Bias Tugel Beach Guide: A Secret Beach in Padangbai Free From Bali’s Crowds

Enter: Bias Tugel Beach, a white-sand beach in Bali without the crowds. Located in Padangbai, a small port town on the east coast of Bali, Pantai Bias Tugel (as it is known by the town’s small population) is a true secret spot, tucked at the end of a path through the jungle. It’s no wonder that the beach was named Bias Tugel; roughly translated from Balinese, it means ‘cut-off beach’.

Most tourists don’t bother to stop and explore Padangbai because they are fixated on their next destination. The port town is best known for its fast ferry connections to the Gili Islands, Lombok, and the Nusa Islands.

It was by chance that I wound up with several days to explore Padangbai, and happened upon the secret of Bias Tugel Beach.
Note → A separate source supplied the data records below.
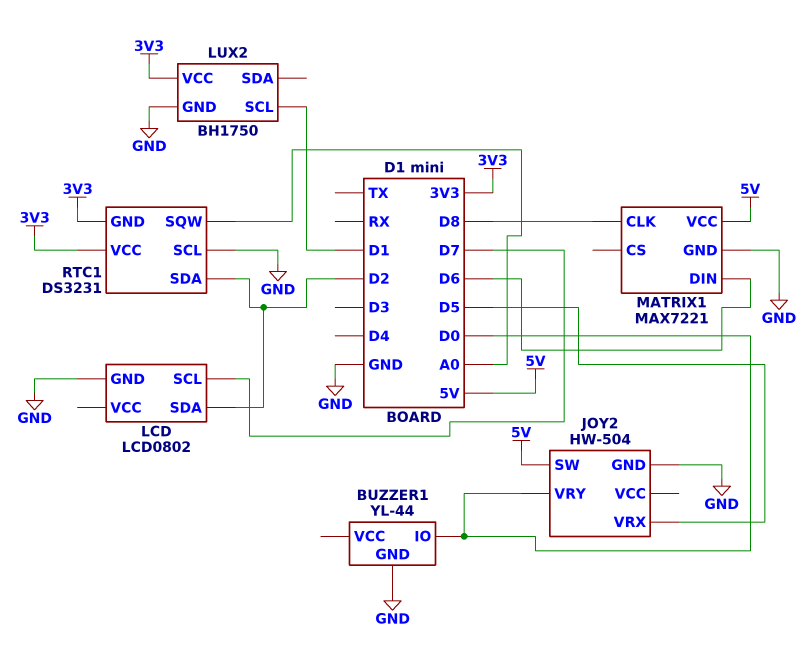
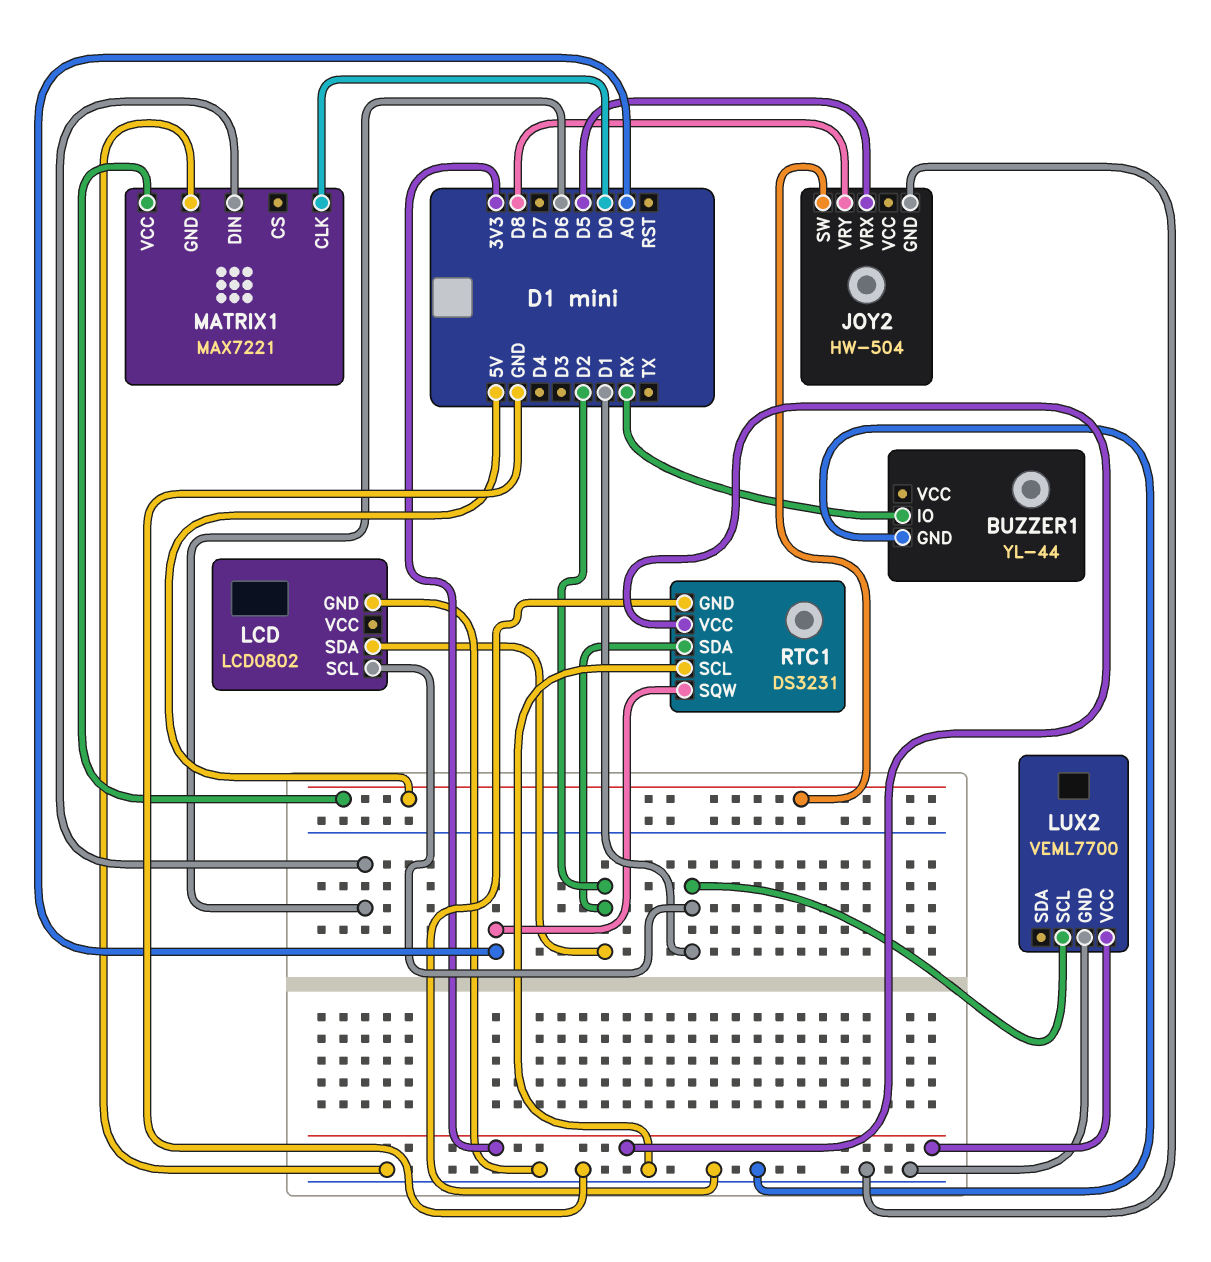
BUZZER1 pin IO: D0 -> RX
JOY2 pin VRY: D0 -> D8
LCD pin SCL: D7 -> D1
LUX2: BH1750 -> VEML7700
MATRIX1 pin CLK: D8 -> D0
RTC1 pin GND: 3V3 -> GND

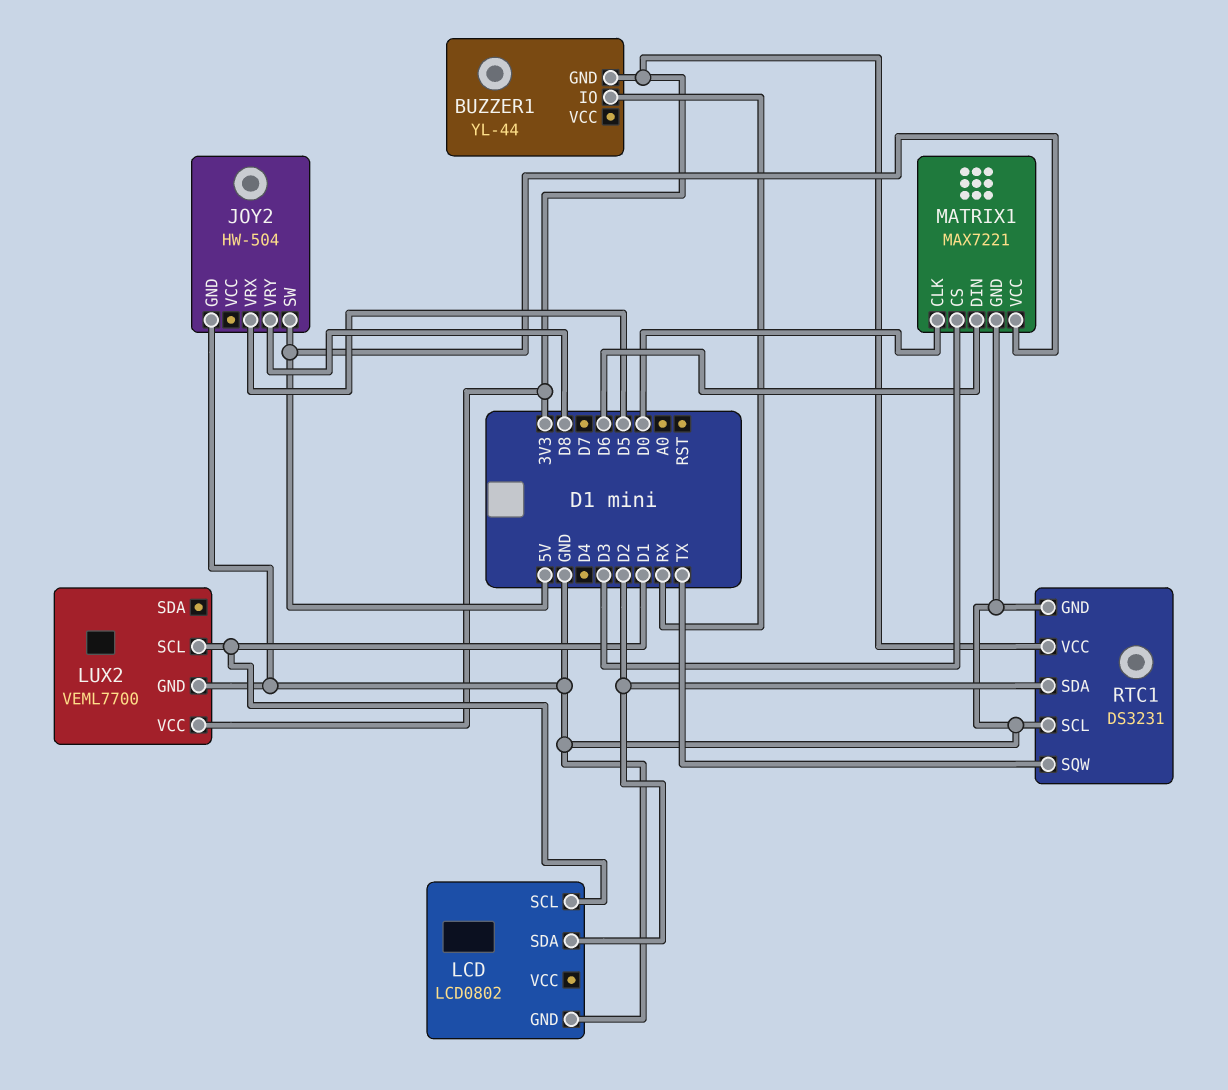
BUZZER1 pin GND: GND -> 3V3
MATRIX1 pin CS: none -> D3
RTC1 pin SQW: A0 -> TX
My travel companion had succumbed to Bali belly poisoning and a chance storm had halted all of the boats leaving for the Gilis, leaving us ‘stuck’ in the town.
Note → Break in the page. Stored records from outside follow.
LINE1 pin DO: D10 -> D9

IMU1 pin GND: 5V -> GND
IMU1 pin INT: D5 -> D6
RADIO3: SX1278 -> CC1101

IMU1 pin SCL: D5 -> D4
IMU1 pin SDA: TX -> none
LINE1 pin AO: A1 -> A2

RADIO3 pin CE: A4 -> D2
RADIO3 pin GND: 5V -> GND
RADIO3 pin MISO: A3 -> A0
Bias Tugel provided me with many hours of entertainment: white sand, big waves, snorkelling, views of an abandoned hotel, and – no joke – the best egg fried rice I have ever eaten.

I’ve covered exactly how to find this ‘secret beach’, as well as the facilities and activities on the sand and a short guide to where to stay and what to do in Padangbai.

As an offbeat travel blog, I’ve been searching Bali for less touristic beaches with fewer crowds; other of my favourite finds include Suwehan Beach in Nusa Penida, a less touristic version of the famous Diamond Beach, and Nunggalan Beach in Uluwatu, which has a shipwreck and a steep trek.

How can Bias Tugel Beach be a ‘secret’?

A street lined with vans and houses in Padangbai, East Bali

If Bias Tugel Beach is so good, how can it be a secret? Good question. The answer is that Bias Tugel isn’t on the tourist track.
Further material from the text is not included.